Royal Philips (NYSE:PHG) said today that third-party data from worldwide clinical trials for the Stellarex drug-coated balloon showed that there was no difference in mortality between patients treated with the device compared to uncoated percutaneous transluminal angioplasty.
The primary analysis consisted of three-year patient-level data from the Illumenate pivotal trial and the Illumenate European randomized controlled trial. Altogether, the trials included 589 patients; 419 of them were treated with Stellarex to attempt to restore and maintain blood flow to arteries in the legs. The other 170 patients were treated with a standard uncoated PTA balloon, according to the analyses that were published in the American Heart Association journal Circulation.
Results showed that 2.3% of patients in the pivotal study and 3.7% in the EU RCT were lost to follow-up within the three years of the study. Additional analysis included four Stellarex single-arm studies, which included 2,495 patients with peripheral artery disease, of which 2,325 were treated with Stellarex.
The primary safety analysis showed no difference in mortality between Stellarex patients and patients treated with the standard uncoated PTA, while it also highlighted zero device-related deaths and no correlation of Stellarex to late all-case mortality.
Philips said paclitaxel-coated Stellarex is the only low-dose DCB to demonstrate a significant treatment effect and high safety profile over a three-year window. The Amsterdam-based company added that the Illumenate trial showed durable primary patency in the most complex patient pool ever studied in a DCB randomized clinical trial.
“This manuscript further substantiates the results presented earlier this year at the 2019 Leipzig Interventional Course (LINC) in Leipzig, Germany,” Cleveland Clinic chairman of vascular surgery Dr.

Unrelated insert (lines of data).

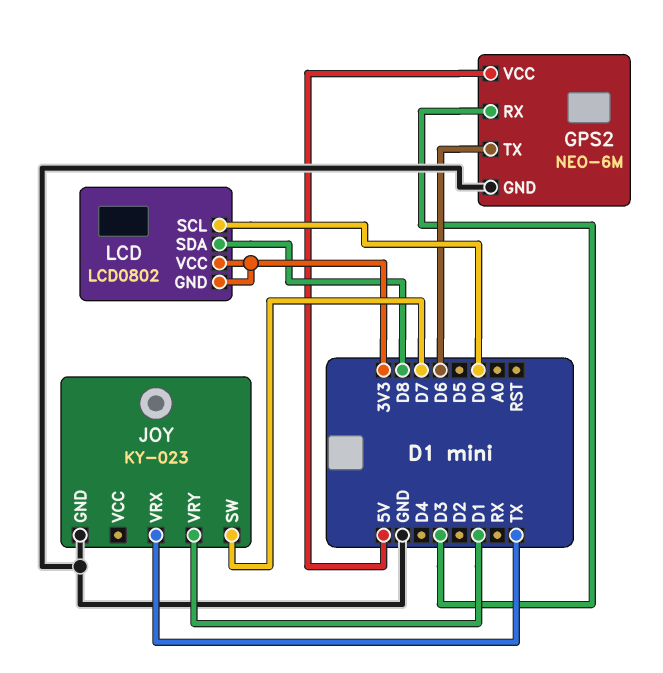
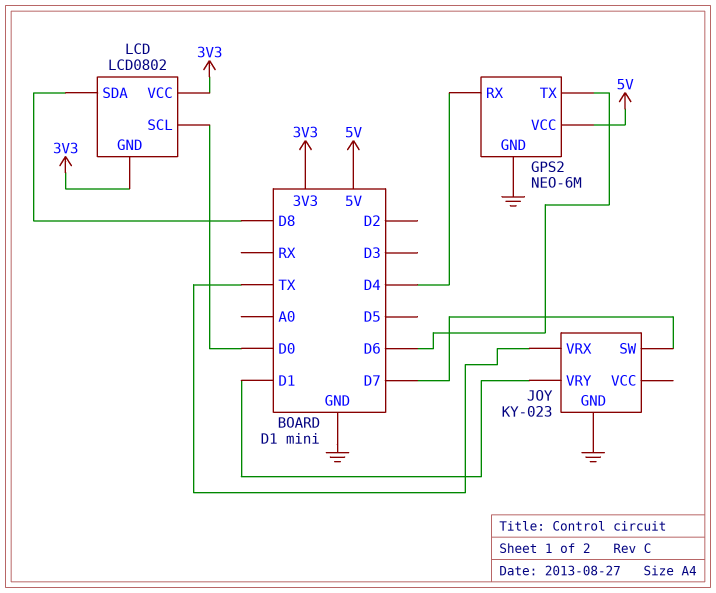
GPS2 pin RX: D3 -> D4

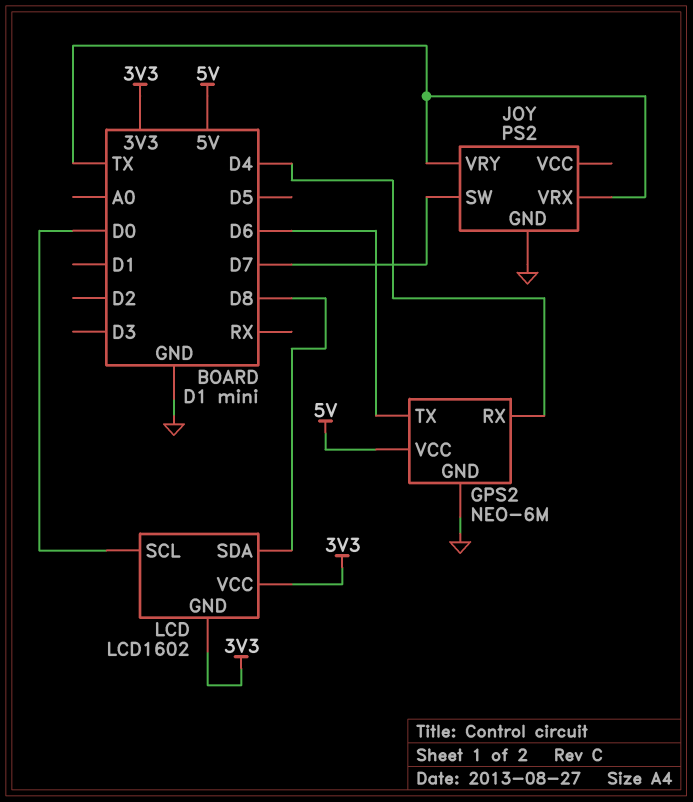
JOY: KY-023 -> PS2
JOY pin VRY: D1 -> TX
LCD: LCD0802 -> LCD1602

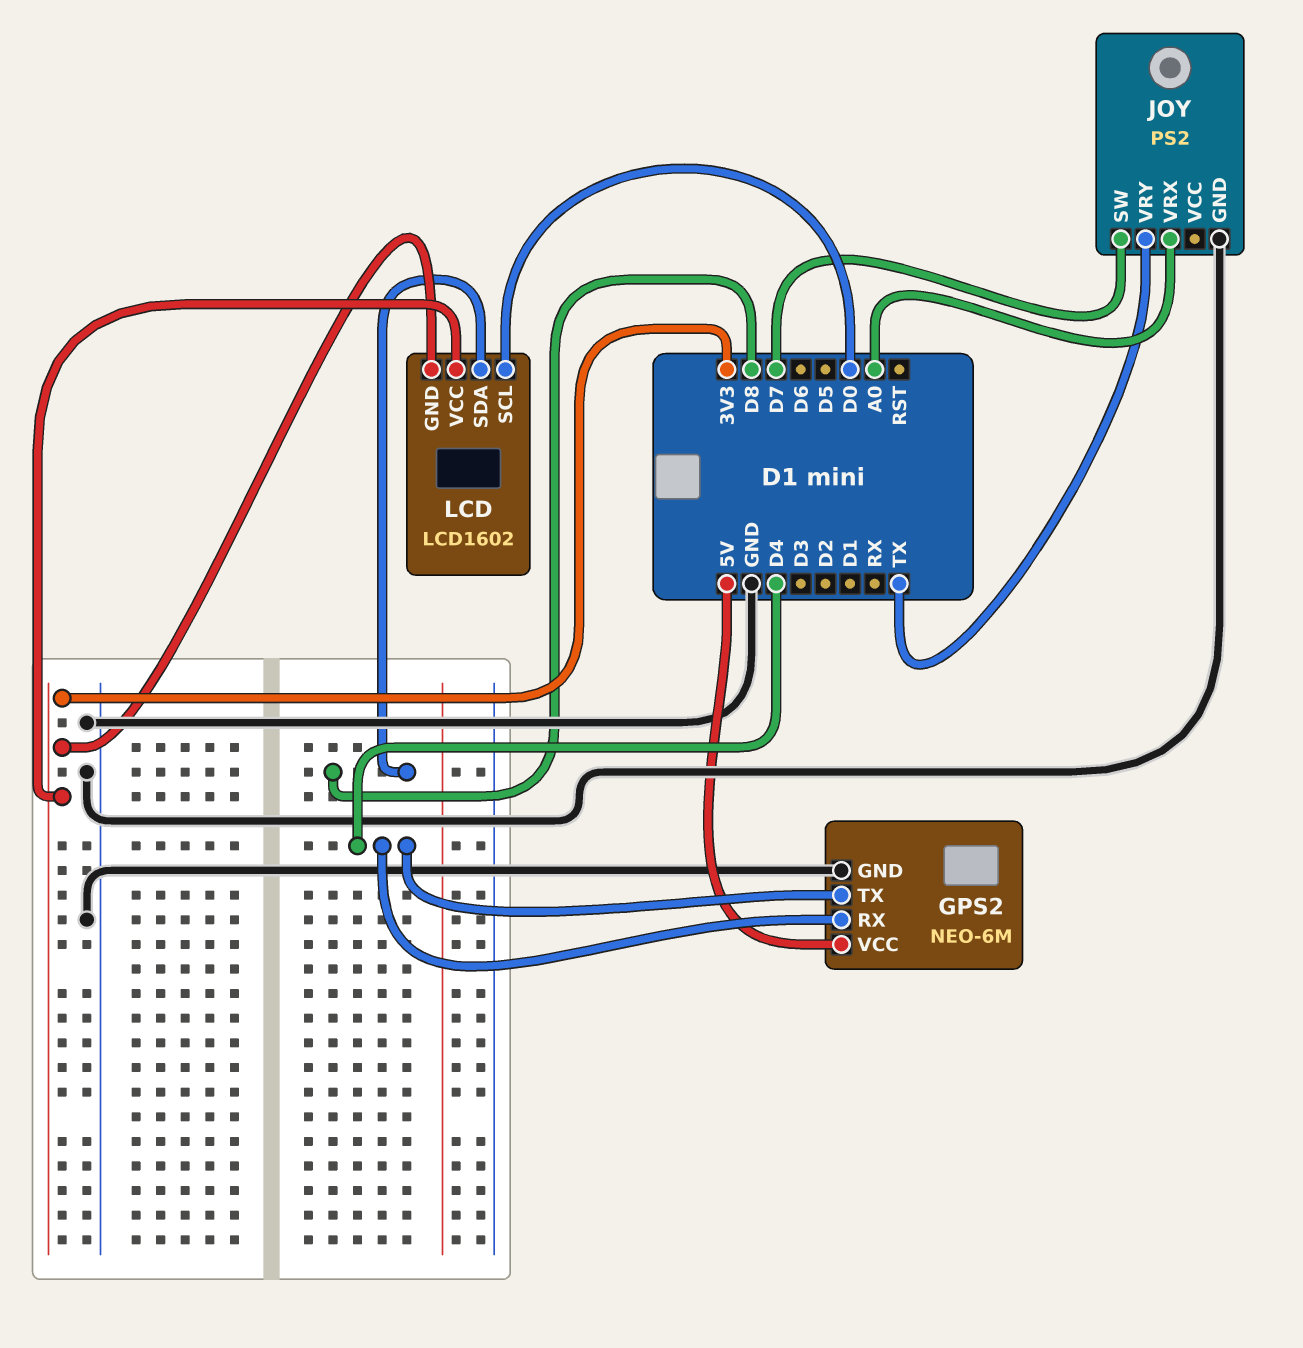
GPS2 pin TX: D6 -> D4
JOY pin VRX: TX -> A0

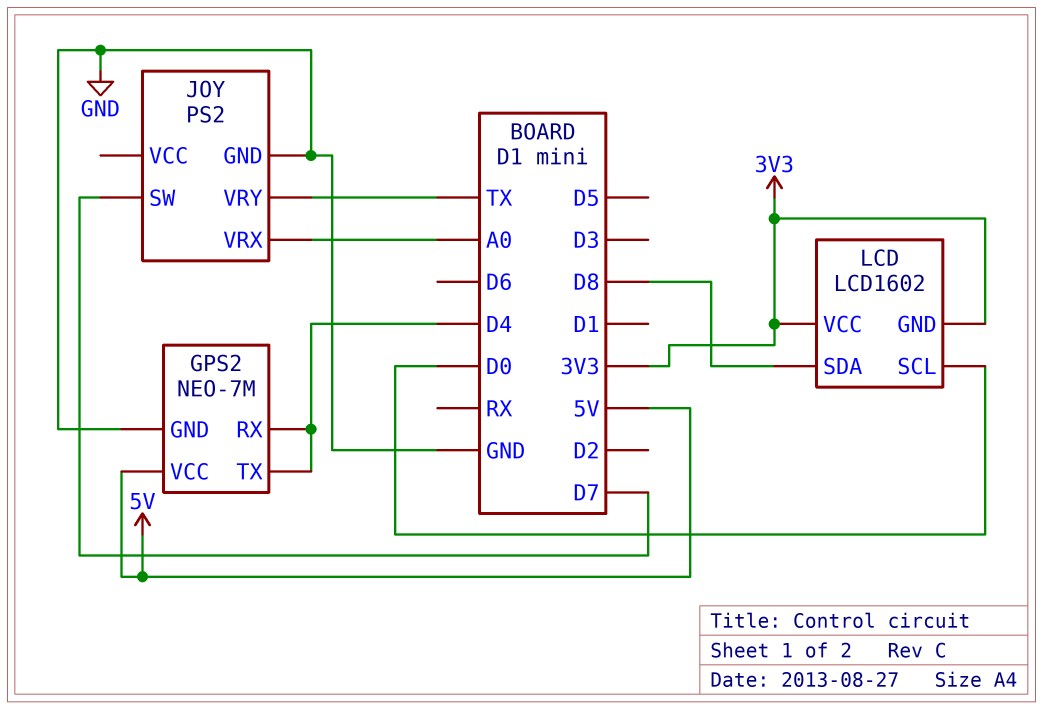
GPS2: NEO-6M -> NEO-7M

Sean Lyden, a primary investigator on the Illumenate trials, said in prepared remarks. “The systematic analysis included a robust statistical method to ensure we could pool the individual patient data from the trials in order to enhance the accuracy of the results.”
“After a careful, detailed and appropriately directed analysis of the controlled data available from the Stellarex suite of studies, we have a robust assessment of the patient-level outcomes related to the Stellarex drug-coated balloon,” added Lankenau Heart Institute president Dr. William Gray. “We are confident in the finding of no difference in mortality rates between patients treated with Stellarex and those treated with PTA.”

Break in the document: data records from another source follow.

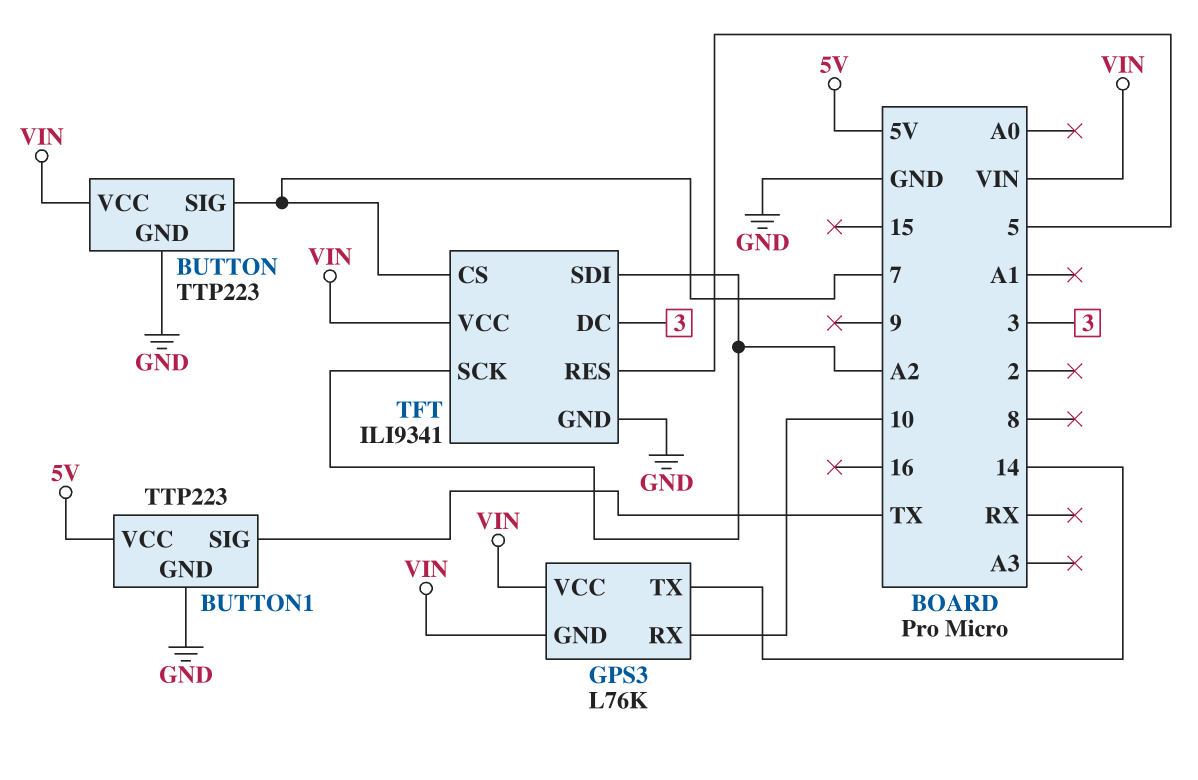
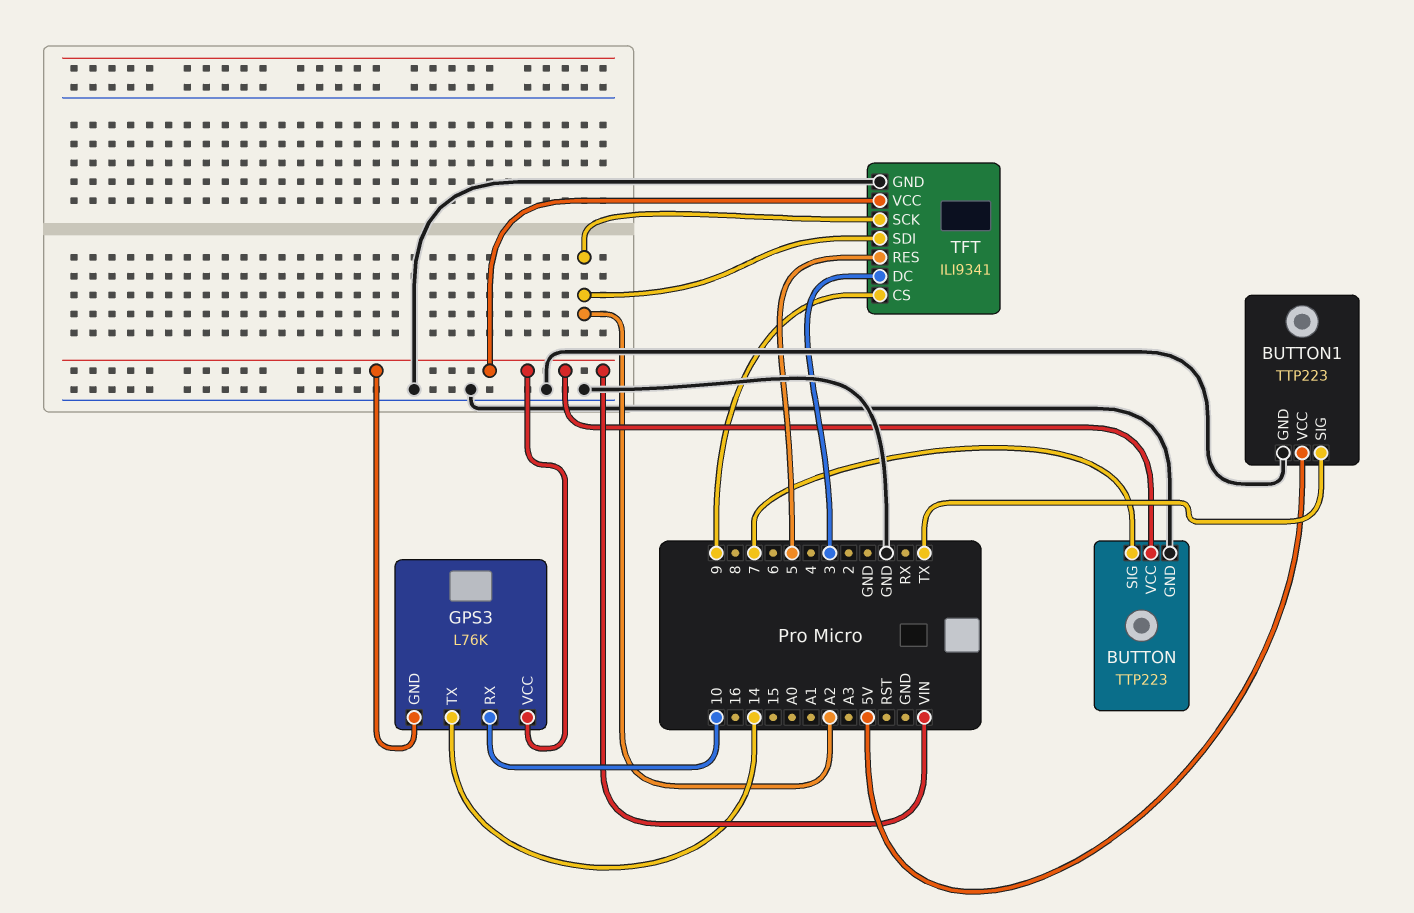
TFT pin CS: 7 -> 9

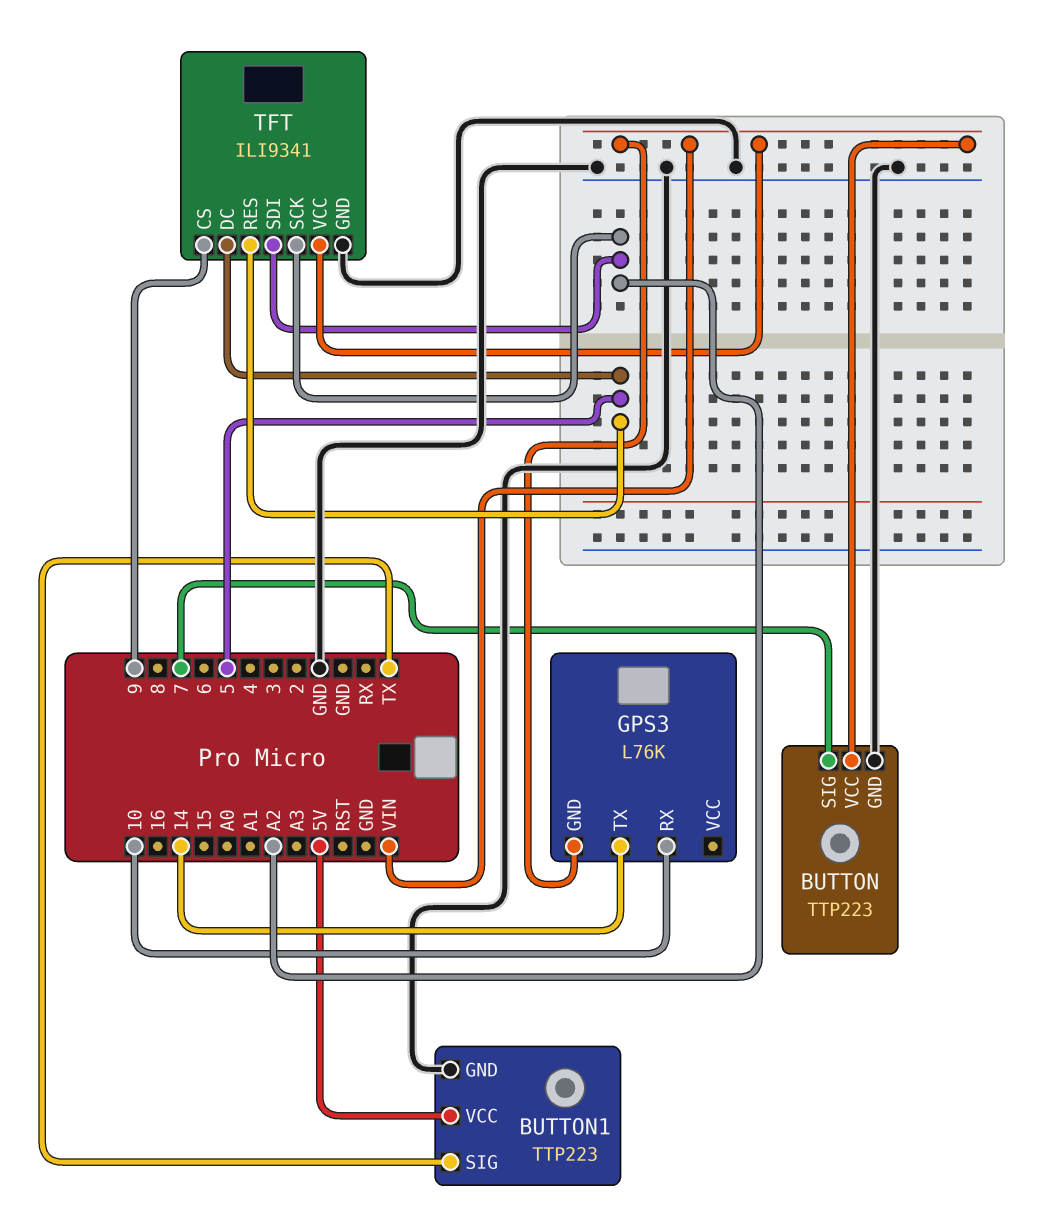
GPS3 pin VCC: VIN -> none
TFT pin DC: 3 -> 5

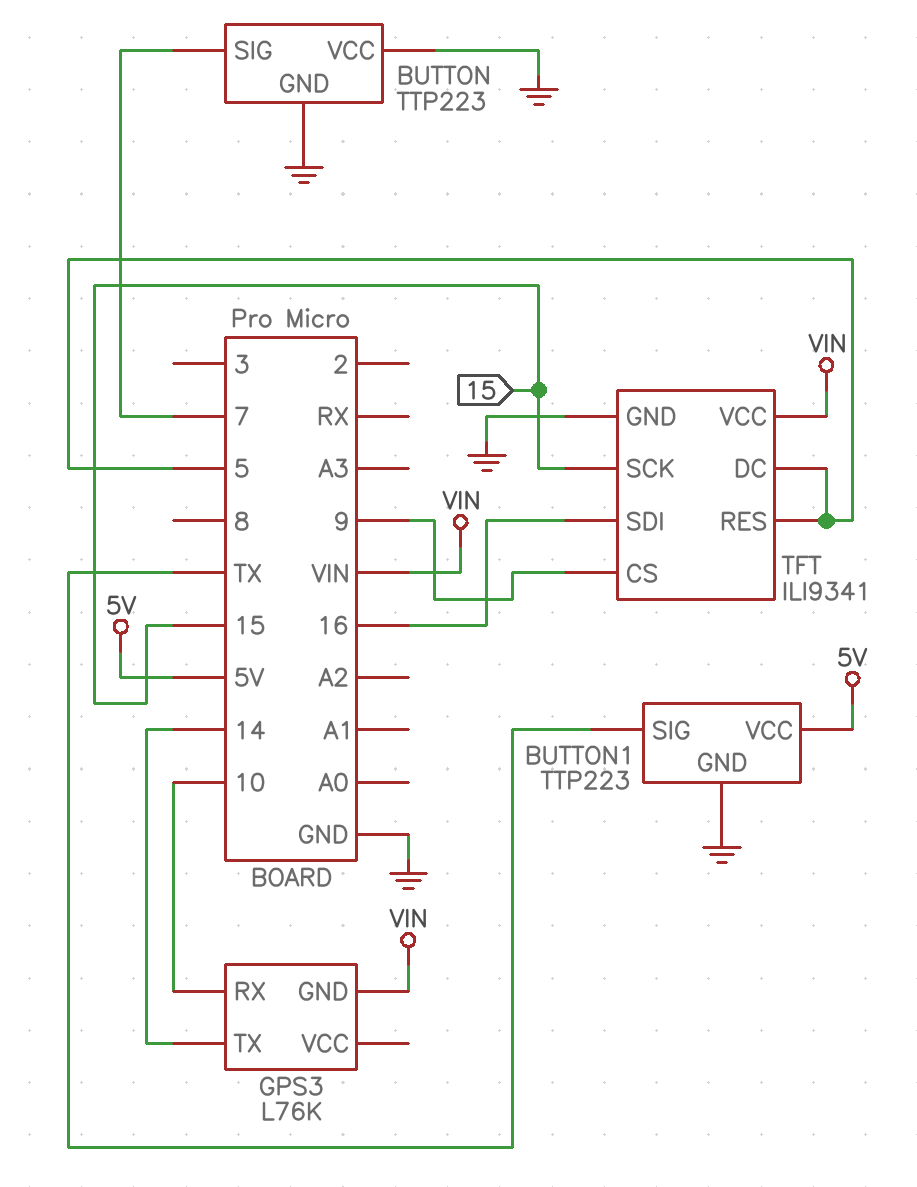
BUTTON pin VCC: VIN -> GND
TFT pin SCK: A2 -> 15
TFT pin SDI: A2 -> 16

“The results of this study, combined with the recently presented three-year efficacy data, confirm our confidence in the safety and performance of our unique Stellarex low-dose drug-coated balloon,” said Philips general manager of image-guided therapy devices Chris Landon. “We are committed to providing healthcare providers with accurate and transparent data in order to help them make an informed decision on the optimal treatment for patients with peripheral arterial disease. We believe Stellarex, with its low drug dose and unique drug coating composition, is a logical choice for those who need this option.”
The Stellarex DCB won FDA pre-market approval in June 2017. Shares of PHG were down -2.5% at $44.99 per share in mid-afternoon trading today.